Many thanks once more for your kind help.
Make sure you copy solution exactly as it appears (including the file name on the end of the line twice):
Output:
anna marie
marie christine
john smith
john !joseph! smith
john
smith
anna
marie
mary
christine
Many thanks for taking the trouble to help me out. I copied the program as such retaining the instructions you had given:
When I retain the
, I get the following error message:
gawk: singlesplit.awk:13: }' infile infile
gawk: singlesplit.awk:13: ^ Invalid char ''' in expression
When I do away with the
, I get no response: the output file does not pop up on the screen.
Is there a problem in copying the code. This what I copied and got :
NR==FNR{a[NR]=$1;b[$1]=1;x=NR}
NR>FNR{
IGNORECASE=1;
for(j=1;j<=x;j++){
for(i=1;i<=NF;i++) {
if(length($i)>length(a[j]) && $i~a[j] && $i!=a[j])
gsub(a[j]," "a[j]" ",$0)
}
}
for(i=1;i<=NF;i++)
printf (i>1?" ":"") (($i in b)?$i:"!"$i"!")
print ""
}' infile infile
Sorry to hassle you like this, but I am really desperate to get the solution.
Many thanks once again for your patience and kindness.
OK I think I might know what is going on, you are putting the awk code in a file and then calling it with the awk -f progfile
option
Remove ' infile infile
from your singlesplit.awk program file and call awk like this:
awk -f singlesplit.awk infile infile
1 Like
Many thanks. You made my day. The script works. I should have thought of removing the infile infile and giving them at command prompt.
Many thanks once again for all your kind help and your patience.
---------- Post updated at 10:05 PM ---------- Previous update was at 07:42 PM ----------
Sorry to sound ungrateful. The script works. But my file is around 300 thousand words and the script is very slow.
Any means of speeding it up, an array or some such device. Many thanks for all your help and sorry to pester you like this.

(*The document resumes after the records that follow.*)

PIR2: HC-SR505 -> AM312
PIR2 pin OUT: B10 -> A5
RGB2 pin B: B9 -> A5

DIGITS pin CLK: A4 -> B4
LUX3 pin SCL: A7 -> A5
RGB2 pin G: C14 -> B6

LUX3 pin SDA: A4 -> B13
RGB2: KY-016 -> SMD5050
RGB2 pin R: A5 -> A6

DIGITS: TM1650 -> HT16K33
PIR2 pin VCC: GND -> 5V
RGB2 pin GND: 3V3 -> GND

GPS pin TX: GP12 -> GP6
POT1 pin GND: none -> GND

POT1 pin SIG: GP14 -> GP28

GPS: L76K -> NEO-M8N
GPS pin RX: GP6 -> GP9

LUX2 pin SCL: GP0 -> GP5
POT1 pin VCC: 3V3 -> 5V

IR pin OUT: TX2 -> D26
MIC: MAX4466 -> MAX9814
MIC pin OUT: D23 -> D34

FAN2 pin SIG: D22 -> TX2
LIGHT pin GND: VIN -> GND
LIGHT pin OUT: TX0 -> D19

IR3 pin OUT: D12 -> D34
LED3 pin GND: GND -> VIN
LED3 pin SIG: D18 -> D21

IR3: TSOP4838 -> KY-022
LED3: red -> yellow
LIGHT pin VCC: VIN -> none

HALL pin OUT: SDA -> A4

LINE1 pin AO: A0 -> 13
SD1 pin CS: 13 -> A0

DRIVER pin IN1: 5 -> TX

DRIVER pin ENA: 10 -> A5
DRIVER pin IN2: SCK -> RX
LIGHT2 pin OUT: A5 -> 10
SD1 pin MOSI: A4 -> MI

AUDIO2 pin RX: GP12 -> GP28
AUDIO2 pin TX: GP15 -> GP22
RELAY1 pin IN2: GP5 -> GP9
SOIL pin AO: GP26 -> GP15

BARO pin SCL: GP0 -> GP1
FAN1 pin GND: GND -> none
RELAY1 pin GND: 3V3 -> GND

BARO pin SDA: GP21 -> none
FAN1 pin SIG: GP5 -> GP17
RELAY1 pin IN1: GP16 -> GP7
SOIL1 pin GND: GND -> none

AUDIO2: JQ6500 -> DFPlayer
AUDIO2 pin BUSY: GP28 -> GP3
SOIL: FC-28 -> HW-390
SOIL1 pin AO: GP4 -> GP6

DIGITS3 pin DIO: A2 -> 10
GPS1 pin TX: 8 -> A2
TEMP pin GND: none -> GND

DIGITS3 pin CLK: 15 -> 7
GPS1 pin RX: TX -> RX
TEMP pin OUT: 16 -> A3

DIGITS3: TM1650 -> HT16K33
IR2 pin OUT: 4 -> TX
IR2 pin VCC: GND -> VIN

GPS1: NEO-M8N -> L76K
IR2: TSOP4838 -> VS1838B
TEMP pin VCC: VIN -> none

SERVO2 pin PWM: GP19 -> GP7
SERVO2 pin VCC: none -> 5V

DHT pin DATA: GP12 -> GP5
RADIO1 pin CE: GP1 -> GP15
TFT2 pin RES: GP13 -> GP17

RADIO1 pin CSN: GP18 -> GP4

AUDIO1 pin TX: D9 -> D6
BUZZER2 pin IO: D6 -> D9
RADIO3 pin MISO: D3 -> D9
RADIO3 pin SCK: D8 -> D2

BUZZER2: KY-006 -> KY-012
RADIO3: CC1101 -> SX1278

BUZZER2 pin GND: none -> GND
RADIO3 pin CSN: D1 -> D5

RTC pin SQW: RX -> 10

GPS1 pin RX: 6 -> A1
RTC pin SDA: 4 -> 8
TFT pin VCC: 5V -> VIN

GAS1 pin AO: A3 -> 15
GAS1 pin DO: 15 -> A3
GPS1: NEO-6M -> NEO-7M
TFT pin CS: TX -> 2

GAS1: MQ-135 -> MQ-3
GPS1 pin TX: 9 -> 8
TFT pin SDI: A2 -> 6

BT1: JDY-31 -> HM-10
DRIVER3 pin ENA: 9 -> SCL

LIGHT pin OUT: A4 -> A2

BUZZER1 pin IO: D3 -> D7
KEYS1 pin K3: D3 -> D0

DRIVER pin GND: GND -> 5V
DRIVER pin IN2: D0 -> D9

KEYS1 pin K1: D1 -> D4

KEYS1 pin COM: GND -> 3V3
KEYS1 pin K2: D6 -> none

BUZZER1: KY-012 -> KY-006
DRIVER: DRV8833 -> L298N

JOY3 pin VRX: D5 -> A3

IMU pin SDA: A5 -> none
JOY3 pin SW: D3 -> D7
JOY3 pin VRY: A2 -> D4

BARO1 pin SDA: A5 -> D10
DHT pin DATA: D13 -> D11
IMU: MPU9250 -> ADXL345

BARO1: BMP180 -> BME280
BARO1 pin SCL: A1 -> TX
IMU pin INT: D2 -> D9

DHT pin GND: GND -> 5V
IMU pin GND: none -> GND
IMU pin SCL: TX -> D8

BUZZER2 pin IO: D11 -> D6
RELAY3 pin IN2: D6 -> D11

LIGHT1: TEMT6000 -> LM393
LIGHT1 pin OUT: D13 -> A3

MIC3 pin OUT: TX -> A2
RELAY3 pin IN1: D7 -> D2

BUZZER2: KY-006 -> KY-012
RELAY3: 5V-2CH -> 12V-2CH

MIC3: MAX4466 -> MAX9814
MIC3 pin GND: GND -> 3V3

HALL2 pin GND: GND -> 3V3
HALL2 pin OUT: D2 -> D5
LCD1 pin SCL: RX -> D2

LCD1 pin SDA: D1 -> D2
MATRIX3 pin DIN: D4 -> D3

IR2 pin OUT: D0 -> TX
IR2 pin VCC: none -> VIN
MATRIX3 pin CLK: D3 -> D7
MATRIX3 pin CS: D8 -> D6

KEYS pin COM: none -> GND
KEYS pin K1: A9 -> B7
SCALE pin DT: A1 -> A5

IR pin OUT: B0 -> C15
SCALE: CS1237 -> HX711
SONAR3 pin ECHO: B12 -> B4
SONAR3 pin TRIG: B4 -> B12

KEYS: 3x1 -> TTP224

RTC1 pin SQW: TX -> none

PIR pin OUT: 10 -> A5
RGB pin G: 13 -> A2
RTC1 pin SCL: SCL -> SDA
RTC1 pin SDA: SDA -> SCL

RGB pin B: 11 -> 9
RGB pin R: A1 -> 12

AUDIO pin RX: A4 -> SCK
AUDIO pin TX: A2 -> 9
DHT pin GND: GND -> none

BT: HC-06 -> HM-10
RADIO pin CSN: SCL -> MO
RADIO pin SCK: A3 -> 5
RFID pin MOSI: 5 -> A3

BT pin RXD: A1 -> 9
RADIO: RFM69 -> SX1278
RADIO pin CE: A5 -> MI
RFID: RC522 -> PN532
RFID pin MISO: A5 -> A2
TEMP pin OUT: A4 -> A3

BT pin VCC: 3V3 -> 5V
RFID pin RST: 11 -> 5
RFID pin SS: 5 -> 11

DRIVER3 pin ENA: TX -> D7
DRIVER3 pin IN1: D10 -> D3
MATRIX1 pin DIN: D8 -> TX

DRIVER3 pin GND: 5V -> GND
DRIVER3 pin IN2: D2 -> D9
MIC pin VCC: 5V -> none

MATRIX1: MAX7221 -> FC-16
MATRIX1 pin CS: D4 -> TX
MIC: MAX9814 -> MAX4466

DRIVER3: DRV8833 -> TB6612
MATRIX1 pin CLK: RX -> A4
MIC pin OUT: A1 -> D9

Yet another way to do the same thing without reading the input file twice...
awk '{
a[$0] = $0
x[$0] = $0
} END {
for (i in a) {
for (j in x)
if (length(a) < length(x[j]))
if (gsub(a, " "a" ", x[j]))
z[j] = x[j]
}
for (i in z) {
m = split(z, u, " ")
for (j = 1; j <= m; j++) {
if (u[j] in a)
r = r ? r " " u[j] : u[j]
else
r = r ? r " !" u[j] "!" : "!" u[j] "!"
}
print r
}
}' file
This is because the solution involves many sequencial searchs through the whole array.
Remember the solution we use in your Splitting concatenated words thread? We split each input line up into a number of substrings and did a direct lookup on each, I think a similar solution is required here.
Try this:
NR==FNR{for(i=1;i<=NF;i++)a[$i]; next}
function lsr(c,p) {
for(p=1;p<=length(c);p++)
if(tolower(substr(c,1,p)) in a) break;
if (p<=length(c)) return substr(c,1,p);
return "";
}
{
for(i=1;i<=NF;i++) {
A=$i
while(length(A)) {
s=lsr(A);
if (!s) printf "!";
while (!s && length(A)) {
printf substr(A,1,1);
A=substr(A,2);
s=lsr(A);
if (s || !length(A)) printf "! ";
}
printf "%s ", s;
A=substr(A,length(s)+1)
}
}
printf "\n";